Dalam masalah fatwa, DPS dapat dipandu oleh kontrak standar dan prakteknya yang dapat disatukan dengan asosiasi hukum profesional. Ulasan tentang transaksi dapat dipercayakan kepada unit internal review atau auditor intern, yang akan berkolabirasi dengan auditor eksternal  untuk bertanggung jawab terhadap opini audit atau hasil laporan aa9agraiss and Pellegrini, 2006)

Secara integritas, auditor syari’ah perlu independen dari tekanan pihak stakeholder keuangan islam. Literatur tentang independensi audit internal ditandai dengan tiga poin penting yaitu: kejelasan tanggung jawab auditor, posisi auditor internal dalam struktur organisasi lembaga keuangan islam, dan struktur laporan

Seharusnya lembaga keuangan islam menyadari pentingnya menjaga dan membuktikan kepatuhan setiap produk yang ditawarkan terhadap aspek syariah. Masalahnya adalah dalam lembaga keuangan islam saat ini DPS yang merupakan aktor penting dalam aspek kepatuhan syari’ah masih digaji oleh lembaga keuangan syari’ah tersebut. Lalu, bagaimana sesunguhnya kinerja DPS? Benarkah sesuai dengan prinsip syari’ah? Hal ini lah yang melahirkan pendapat bahwa audit syariah hanya perlu dilakukan oleh ahli syari’ah sementara audit internal lebih bertanggungjawab mengenai akuntansi.

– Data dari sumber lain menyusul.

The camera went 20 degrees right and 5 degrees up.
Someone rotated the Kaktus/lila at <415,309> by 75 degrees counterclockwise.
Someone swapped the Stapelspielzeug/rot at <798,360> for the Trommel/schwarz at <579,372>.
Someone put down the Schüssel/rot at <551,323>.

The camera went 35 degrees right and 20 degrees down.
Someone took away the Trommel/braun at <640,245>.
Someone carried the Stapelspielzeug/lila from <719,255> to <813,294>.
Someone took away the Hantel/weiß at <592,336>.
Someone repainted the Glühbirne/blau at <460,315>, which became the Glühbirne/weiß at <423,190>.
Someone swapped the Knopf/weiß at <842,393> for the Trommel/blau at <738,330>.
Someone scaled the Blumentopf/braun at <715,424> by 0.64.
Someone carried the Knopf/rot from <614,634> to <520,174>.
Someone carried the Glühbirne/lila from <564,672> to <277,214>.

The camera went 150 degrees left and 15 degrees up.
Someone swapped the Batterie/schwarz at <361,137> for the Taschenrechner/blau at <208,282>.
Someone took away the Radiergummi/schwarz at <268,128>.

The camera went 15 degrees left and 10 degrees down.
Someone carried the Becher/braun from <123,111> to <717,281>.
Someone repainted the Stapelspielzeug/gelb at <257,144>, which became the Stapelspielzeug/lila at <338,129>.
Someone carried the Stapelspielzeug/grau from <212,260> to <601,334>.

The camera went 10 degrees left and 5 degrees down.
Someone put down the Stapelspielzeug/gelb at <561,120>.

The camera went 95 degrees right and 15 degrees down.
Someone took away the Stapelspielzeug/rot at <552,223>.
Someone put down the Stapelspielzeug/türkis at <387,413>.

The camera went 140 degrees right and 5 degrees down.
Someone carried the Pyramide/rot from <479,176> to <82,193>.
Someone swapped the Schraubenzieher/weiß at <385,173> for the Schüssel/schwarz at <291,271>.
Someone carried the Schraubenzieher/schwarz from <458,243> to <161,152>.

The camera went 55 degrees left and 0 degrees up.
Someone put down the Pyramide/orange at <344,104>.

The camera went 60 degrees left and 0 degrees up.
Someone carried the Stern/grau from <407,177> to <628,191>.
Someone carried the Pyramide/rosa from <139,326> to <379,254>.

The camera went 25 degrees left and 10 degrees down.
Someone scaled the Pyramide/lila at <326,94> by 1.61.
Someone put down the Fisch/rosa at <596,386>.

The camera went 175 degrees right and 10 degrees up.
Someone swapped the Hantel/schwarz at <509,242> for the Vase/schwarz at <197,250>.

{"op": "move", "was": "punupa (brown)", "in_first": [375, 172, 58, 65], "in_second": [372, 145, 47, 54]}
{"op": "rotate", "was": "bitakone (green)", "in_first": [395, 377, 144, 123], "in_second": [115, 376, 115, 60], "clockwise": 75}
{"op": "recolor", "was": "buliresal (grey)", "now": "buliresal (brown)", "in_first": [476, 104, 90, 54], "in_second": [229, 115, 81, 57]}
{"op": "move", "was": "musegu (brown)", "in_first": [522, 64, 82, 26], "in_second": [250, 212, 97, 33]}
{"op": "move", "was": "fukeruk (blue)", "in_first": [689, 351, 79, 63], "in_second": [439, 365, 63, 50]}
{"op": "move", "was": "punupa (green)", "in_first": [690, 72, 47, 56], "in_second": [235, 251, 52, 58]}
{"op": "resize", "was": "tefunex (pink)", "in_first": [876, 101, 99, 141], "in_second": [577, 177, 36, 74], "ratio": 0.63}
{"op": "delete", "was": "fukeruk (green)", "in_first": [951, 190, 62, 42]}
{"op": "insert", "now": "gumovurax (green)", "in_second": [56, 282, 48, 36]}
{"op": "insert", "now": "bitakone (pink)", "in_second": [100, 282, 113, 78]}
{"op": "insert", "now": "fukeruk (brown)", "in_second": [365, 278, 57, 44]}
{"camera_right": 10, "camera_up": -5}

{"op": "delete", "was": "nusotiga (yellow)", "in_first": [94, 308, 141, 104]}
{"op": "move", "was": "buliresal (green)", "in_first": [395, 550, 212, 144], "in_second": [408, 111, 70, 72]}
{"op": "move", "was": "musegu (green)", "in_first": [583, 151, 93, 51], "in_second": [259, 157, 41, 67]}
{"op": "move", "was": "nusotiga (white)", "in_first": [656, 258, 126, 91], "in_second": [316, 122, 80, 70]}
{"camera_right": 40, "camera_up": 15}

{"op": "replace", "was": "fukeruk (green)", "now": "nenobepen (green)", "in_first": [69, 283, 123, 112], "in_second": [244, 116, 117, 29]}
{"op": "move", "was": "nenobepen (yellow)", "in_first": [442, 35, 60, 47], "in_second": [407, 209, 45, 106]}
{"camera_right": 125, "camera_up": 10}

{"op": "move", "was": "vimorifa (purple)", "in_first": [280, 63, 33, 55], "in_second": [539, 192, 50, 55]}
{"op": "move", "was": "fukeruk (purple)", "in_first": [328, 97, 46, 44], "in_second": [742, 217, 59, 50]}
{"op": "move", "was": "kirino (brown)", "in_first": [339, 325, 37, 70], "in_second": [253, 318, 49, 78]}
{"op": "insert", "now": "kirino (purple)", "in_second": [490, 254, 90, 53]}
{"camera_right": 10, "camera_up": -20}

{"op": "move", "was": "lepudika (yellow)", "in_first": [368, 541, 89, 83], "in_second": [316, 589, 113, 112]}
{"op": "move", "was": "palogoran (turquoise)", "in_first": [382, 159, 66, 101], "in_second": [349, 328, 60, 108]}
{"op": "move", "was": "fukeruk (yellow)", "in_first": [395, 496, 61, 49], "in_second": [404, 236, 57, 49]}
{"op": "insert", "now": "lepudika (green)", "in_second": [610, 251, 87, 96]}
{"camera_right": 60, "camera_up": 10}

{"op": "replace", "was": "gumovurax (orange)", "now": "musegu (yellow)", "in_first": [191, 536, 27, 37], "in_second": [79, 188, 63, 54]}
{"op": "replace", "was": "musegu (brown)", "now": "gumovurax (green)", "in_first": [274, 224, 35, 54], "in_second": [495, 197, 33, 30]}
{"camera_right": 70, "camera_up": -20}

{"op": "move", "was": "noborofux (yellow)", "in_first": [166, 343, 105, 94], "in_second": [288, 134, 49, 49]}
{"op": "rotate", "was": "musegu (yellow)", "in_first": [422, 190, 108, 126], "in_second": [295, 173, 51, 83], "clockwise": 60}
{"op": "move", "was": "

Komite audit lembaga keuangan islam harus melakukan upaya terbaik untuk memastikan bahwa auditor eksternal mampu melakukan review kepatuhan terhadap aspek syariah dalam pemeriksaan mereka (IFSB,2006). Mereka  juga harus bekerjasama dengan auditor internal dan auditor syari’ah, atau dengan DPS untuk mendapatkan data yang lengkap.

Beberapa akademisi mengemukakan pendapat tentang Lembaga Hisbah yang dimiliki dan diatur oleh negara. Para muhtasib (qadhi/hakim) digaji oleh negara dan sepenuhnya bebas dari konflik kepentingan pasar. Dengan tidak terhubung langsung dalam kepentingan pasar, terutama dalam hal imbalan/gaji, maka independensi mereka akan lebih terjaga. Hal ini memunculkan pendapat agar lembaga keuangan islam membentuk lembaga hisbah yang anggotanya para auditor syari’ah. Meskipun, negara belum mengaturnya, lembaga ini bisa menjadi lembaga independen diluar pemerintah.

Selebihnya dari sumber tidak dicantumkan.